Have you or your child ever been told that listening to audiobooks isn’t the same thing as reading? That it isn’t as beneficial and won’t produce the same result? For anyone who has a loved one who benefits from audiobooks, you know that they open up a whole new world of literature to those who would otherwise struggle to read it. Take a look at this article put out by a British newspaper, The Telegraph. Experts from the University of California, Berkley, discovered that whether a person listens to audiobooks, podcasts, etc or reads a physical book, the same parts of the brain are activated. The participants’ brains were actually scanned listening to and reading a story showing that either intake of information will yield a similar result.

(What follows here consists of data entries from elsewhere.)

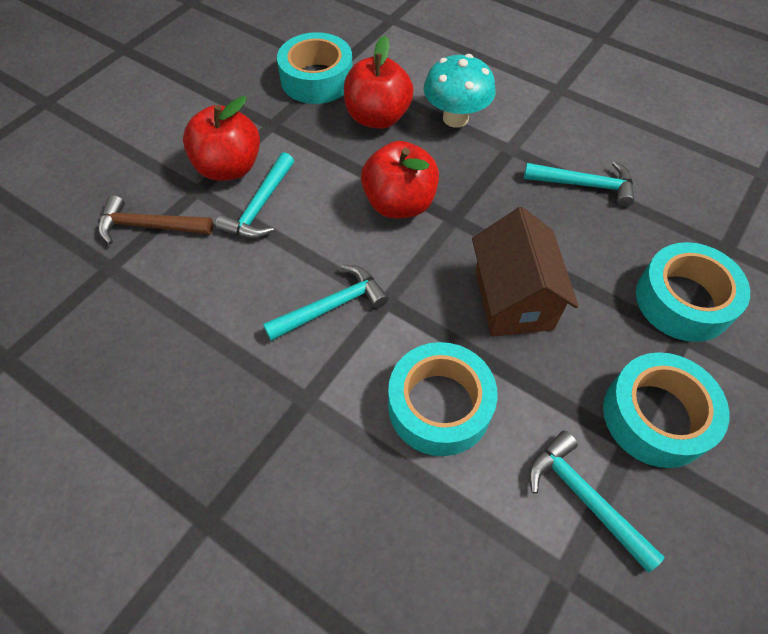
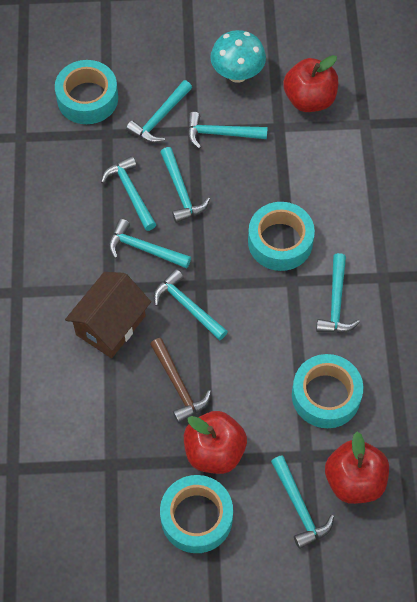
turquoise hammer: 4 -> 8

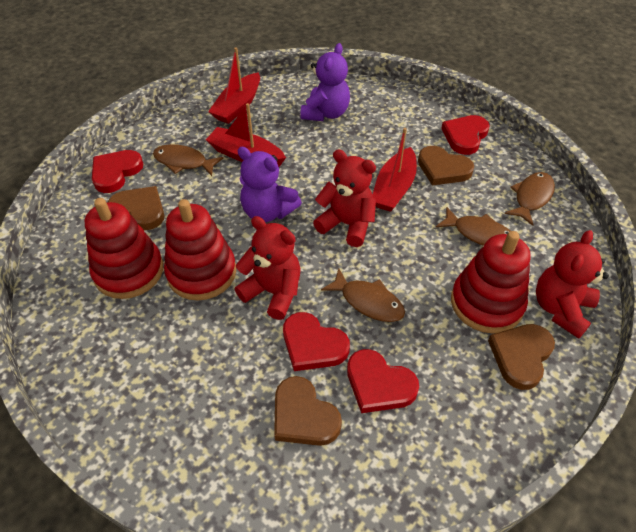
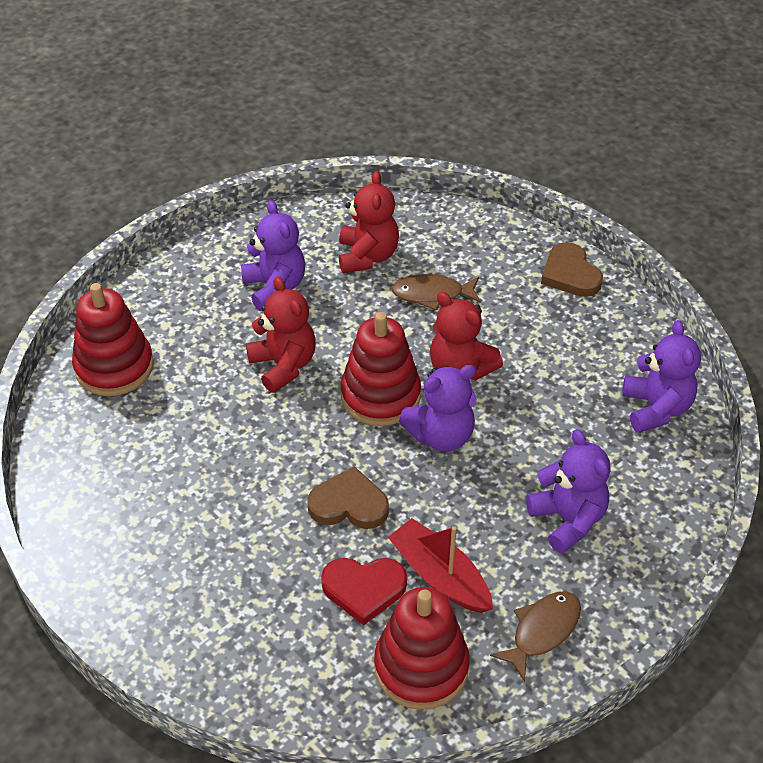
brown fish: 4 -> 2
brown heart: 4 -> 2
purple teddy bear: 2 -> 4
red boat: 3 -> 1
red heart: 4 -> 1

Audiobooks, sometimes referred to as ear reading, prove to be a valuable resource for many of our students here at Dyslexia Reading Connection. Audiobooks make it possible for them to still absorb content, whether it be academic in nature or reading for pleasure, but not bring with it the habits of guessing or misreading. For example, take Johnny. He’s a fourth grade student but is only reading at a second grade level. If he is only able to read second grade content, how is he ever going to keep up with his class yet alone continue to acquire a fourth grade vocabulary? Allowing students to ear read at their intellect level instead of reading level will be incredibly beneficial while providing the opportunity to grow their love of literature instead of their disdain for it.
So until students have gained the skills through tutoring to accurately divide a multi-syllable word and then be able to identify each syllable type to read the word, then let their ears do the reading and their brains do the learning!